Investors increasingly seem to be drawn to private equity investments (PE) which offer the promise of enhanced returns relative to the public market. I have repeatedly argued that the US public stock market is the best “money-making machine” in the world. Since 2009, the S&P 500 has generated an above-norm annualized return of 12.1%.
Here are 5 reasons why I believe the stock market is still the best place to be:
- Only 6% of all some 2,000 actively managed funds have managed to beat the S&P 500 return over the past 20 years through 2024 according to S&P Global research. Do private fund managers really have greater ability than those managing public funds?
- PE firms charge hefty fees-typically 2% annually combined with an incentive fee of 20%. In order to generate returns higher than the S&P 500, PE firms need to generate annualized returns of 15-16% before fees to stay even with the S&P 500.
- PE assets have grown dramatically over the years. Private Equity Wire estimates growth of 4.5x since 2010 reaching assets of $3.77 trillion in 2023. As of mid-2025, it was reported that uninvested PE capital ranged from $1 trillion to $1.2 trillion. Meanwhile, PE investors are paying a 1.5%-2% management fee on uninvested cash assets. With more than 25% of PE assets held in cash, it becomes virtually impossible to perform as well as the S&P 500.

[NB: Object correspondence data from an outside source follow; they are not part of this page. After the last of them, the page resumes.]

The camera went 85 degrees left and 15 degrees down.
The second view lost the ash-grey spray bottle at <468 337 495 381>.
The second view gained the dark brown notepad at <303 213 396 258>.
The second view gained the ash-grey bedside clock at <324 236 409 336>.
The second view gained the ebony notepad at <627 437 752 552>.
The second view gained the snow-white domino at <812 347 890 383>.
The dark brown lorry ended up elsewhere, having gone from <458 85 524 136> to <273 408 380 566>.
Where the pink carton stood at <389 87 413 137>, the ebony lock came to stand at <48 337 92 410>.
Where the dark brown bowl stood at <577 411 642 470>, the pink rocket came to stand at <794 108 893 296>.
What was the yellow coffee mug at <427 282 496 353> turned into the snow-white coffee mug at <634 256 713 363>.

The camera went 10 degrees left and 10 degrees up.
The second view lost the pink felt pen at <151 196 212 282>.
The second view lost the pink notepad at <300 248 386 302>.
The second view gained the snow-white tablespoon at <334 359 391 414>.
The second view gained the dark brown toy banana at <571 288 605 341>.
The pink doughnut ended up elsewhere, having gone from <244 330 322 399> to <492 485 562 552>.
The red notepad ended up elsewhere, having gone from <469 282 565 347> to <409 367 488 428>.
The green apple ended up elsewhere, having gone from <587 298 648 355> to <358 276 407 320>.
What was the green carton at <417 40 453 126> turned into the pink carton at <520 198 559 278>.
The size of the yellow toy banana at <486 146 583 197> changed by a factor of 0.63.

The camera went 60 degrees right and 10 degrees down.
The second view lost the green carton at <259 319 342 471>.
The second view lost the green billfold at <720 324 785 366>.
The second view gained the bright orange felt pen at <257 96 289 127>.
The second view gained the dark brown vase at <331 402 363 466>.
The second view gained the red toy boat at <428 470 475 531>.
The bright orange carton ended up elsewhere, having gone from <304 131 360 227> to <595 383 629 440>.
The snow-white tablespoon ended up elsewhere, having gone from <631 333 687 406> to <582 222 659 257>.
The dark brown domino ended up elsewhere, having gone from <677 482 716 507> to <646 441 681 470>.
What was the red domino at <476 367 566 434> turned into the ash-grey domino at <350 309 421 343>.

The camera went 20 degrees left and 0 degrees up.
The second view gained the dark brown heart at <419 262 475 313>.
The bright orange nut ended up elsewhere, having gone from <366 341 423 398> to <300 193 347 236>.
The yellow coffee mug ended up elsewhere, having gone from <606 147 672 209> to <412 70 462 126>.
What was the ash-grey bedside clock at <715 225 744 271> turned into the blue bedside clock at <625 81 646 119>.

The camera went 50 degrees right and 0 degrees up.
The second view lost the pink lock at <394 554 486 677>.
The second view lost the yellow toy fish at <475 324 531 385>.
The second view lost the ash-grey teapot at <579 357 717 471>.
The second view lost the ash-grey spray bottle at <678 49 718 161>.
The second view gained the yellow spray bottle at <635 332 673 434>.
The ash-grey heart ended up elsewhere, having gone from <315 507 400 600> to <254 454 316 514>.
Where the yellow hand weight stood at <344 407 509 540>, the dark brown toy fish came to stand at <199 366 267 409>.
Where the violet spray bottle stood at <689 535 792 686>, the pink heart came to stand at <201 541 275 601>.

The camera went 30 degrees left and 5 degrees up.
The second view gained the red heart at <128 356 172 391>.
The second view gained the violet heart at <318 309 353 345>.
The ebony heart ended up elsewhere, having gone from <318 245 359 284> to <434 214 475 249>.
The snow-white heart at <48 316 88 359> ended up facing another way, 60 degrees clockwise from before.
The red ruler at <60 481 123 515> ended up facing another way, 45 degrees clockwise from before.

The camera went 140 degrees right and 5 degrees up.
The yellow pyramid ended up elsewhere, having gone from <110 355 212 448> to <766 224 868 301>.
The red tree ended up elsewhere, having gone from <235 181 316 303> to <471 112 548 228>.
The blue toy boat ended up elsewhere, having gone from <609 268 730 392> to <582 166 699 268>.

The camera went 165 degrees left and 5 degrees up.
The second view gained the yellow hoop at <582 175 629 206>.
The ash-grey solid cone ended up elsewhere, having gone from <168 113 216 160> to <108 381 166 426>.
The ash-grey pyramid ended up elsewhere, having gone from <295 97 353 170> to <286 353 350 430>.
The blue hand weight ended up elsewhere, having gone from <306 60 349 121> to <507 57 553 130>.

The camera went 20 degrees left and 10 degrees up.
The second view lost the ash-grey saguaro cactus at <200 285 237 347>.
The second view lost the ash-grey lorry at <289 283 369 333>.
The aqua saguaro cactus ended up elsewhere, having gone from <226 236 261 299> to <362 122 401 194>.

- PE assets are priced quarterly by internal teams, in some cases, which can lead to “pie in the sky” portfolio valuations. Here’s a recent example. Bluerock Total Income +Real Estate Fund went from being private to listing on the NYSE. With a stated net asset value of $24.36 a share, the fund on its first trading day closed at $14.70 a share, 40% below the “pie in the sky” valuation reported by the company to investors.
- Investors holding public securities are provided with daily valuations and immediate access to their assets. PE lock-up periods have ranged 3-5 years in the past. They have now grown to 6.8 years according to Value Driven Solutions due to difficulty in bringing private companies public. In addition, PE firms in some cases are unable to honor redemptions which means exiting before the end of the lock-up period. Thus, investors may have to wait a lot longer to get their money back.
There seem to be many potholes along the road to investing in private equities. For investors, the public market offers many advantages: being able to review your portfolio every day where the price of every security is never in doubt and having immediate access to your money.